▸ Records:

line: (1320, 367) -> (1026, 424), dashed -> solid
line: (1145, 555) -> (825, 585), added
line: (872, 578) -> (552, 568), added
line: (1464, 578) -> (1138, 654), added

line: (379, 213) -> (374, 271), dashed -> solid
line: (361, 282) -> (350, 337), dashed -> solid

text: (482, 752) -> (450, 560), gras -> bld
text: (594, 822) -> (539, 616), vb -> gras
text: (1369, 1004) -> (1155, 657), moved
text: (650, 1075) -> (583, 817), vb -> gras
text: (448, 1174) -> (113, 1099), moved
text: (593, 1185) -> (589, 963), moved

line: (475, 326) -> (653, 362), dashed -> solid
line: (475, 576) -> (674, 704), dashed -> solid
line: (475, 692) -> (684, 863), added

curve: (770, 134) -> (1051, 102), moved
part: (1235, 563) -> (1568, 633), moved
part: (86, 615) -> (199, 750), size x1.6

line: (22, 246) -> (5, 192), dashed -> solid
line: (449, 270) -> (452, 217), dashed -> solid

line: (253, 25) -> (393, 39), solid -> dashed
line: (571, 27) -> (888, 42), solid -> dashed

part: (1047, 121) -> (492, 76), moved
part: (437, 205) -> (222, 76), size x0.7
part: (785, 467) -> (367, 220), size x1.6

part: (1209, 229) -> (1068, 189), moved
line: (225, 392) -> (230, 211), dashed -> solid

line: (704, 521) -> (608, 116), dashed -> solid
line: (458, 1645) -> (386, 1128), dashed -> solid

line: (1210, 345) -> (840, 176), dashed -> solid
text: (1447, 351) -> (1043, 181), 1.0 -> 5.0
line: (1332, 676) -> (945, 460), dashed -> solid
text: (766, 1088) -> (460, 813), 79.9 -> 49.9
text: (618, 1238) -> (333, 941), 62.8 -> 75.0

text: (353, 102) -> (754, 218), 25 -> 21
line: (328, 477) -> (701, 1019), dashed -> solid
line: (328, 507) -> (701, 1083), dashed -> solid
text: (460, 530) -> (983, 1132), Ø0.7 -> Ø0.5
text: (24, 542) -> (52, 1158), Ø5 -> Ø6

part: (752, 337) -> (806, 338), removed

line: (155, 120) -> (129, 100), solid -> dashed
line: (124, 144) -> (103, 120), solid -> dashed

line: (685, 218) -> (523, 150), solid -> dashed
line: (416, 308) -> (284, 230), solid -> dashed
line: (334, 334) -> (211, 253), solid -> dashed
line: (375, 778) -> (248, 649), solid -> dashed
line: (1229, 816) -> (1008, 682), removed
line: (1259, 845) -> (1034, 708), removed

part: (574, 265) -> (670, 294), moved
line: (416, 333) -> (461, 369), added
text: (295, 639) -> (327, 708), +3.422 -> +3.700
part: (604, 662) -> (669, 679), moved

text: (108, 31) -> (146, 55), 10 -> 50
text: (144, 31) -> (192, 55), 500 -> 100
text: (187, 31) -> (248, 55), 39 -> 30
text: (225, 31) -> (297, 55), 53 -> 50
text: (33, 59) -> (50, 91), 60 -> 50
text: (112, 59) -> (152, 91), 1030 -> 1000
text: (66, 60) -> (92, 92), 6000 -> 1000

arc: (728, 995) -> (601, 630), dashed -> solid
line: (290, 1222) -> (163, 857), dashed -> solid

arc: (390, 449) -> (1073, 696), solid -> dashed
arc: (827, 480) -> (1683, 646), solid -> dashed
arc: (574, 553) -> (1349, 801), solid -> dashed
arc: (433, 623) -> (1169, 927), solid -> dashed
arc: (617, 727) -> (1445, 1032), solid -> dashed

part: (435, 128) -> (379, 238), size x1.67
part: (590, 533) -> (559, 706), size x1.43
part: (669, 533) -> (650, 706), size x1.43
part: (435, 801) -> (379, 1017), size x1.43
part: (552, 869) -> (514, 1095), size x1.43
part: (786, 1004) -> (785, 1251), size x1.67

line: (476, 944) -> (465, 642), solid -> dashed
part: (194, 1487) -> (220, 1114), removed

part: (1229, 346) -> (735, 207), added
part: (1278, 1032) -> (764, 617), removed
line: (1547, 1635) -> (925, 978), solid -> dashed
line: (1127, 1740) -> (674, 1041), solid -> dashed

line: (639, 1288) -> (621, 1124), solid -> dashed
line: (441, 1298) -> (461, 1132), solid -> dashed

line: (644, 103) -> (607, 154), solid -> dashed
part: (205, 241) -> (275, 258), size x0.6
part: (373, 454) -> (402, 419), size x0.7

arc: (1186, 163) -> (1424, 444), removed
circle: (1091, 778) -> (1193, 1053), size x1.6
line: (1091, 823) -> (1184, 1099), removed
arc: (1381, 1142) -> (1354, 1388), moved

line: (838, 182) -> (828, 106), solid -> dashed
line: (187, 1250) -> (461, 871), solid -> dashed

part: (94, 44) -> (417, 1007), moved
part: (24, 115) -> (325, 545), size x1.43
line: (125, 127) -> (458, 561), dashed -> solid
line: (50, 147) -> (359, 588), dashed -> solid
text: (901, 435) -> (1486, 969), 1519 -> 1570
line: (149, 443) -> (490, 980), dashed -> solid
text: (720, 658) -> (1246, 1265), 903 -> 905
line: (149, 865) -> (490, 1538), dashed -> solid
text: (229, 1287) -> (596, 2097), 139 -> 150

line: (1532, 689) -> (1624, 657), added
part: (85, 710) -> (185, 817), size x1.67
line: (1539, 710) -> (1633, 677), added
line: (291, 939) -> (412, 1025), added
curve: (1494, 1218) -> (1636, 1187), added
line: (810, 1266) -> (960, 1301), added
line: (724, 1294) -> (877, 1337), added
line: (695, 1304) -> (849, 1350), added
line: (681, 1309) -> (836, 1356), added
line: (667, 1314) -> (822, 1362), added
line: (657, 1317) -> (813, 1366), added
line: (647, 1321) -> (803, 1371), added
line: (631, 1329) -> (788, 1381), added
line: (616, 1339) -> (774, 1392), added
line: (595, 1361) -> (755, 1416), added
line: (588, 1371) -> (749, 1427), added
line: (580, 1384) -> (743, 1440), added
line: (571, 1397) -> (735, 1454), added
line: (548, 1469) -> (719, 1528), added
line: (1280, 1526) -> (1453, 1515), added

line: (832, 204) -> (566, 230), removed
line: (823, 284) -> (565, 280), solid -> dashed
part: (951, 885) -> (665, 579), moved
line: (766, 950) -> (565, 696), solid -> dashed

▸ Work required:
Scan the listing above for the line that has "text: (295, 639)", then copy exactly from that line through the line that has "line: (149, 443)".

▸ Answer area:
text: (295, 639) -> (327, 708), +3.422 -> +3.700
part: (604, 662) -> (669, 679), moved

text: (108, 31) -> (146, 55), 10 -> 50
text: (144, 31) -> (192, 55), 500 -> 100
text: (187, 31) -> (248, 55), 39 -> 30
text: (225, 31) -> (297, 55), 53 -> 50
text: (33, 59) -> (50, 91), 60 -> 50
text: (112, 59) -> (152, 91), 1030 -> 1000
text: (66, 60) -> (92, 92), 6000 -> 1000

arc: (728, 995) -> (601, 630), dashed -> solid
line: (290, 1222) -> (163, 857), dashed -> solid

arc: (390, 449) -> (1073, 696), solid -> dashed
arc: (827, 480) -> (1683, 646), solid -> dashed
arc: (574, 553) -> (1349, 801), solid -> dashed
arc: (433, 623) -> (1169, 927), solid -> dashed
arc: (617, 727) -> (1445, 1032), solid -> dashed

part: (435, 128) -> (379, 238), size x1.67
part: (590, 533) -> (559, 706), size x1.43
part: (669, 533) -> (650, 706), size x1.43
part: (435, 801) -> (379, 1017), size x1.43
part: (552, 869) -> (514, 1095), size x1.43
part: (786, 1004) -> (785, 1251), size x1.67

line: (476, 944) -> (465, 642), solid -> dashed
part: (194, 1487) -> (220, 1114), removed

part: (1229, 346) -> (735, 207), added
part: (1278, 1032) -> (764, 617), removed
line: (1547, 1635) -> (925, 978), solid -> dashed
line: (1127, 1740) -> (674, 1041), solid -> dashed

line: (639, 1288) -> (621, 1124), solid -> dashed
line: (441, 1298) -> (461, 1132), solid -> dashed

line: (644, 103) -> (607, 154), solid -> dashed
part: (205, 241) -> (275, 258), size x0.6
part: (373, 454) -> (402, 419), size x0.7

arc: (1186, 163) -> (1424, 444), removed
circle: (1091, 778) -> (1193, 1053), size x1.6
line: (1091, 823) -> (1184, 1099), removed
arc: (1381, 1142) -> (1354, 1388), moved

line: (838, 182) -> (828, 106), solid -> dashed
line: (187, 1250) -> (461, 871), solid -> dashed

part: (94, 44) -> (417, 1007), moved
part: (24, 115) -> (325, 545), size x1.43
line: (125, 127) -> (458, 561), dashed -> solid
line: (50, 147) -> (359, 588), dashed -> solid
text: (901, 435) -> (1486, 969), 1519 -> 1570
line: (149, 443) -> (490, 980), dashed -> solid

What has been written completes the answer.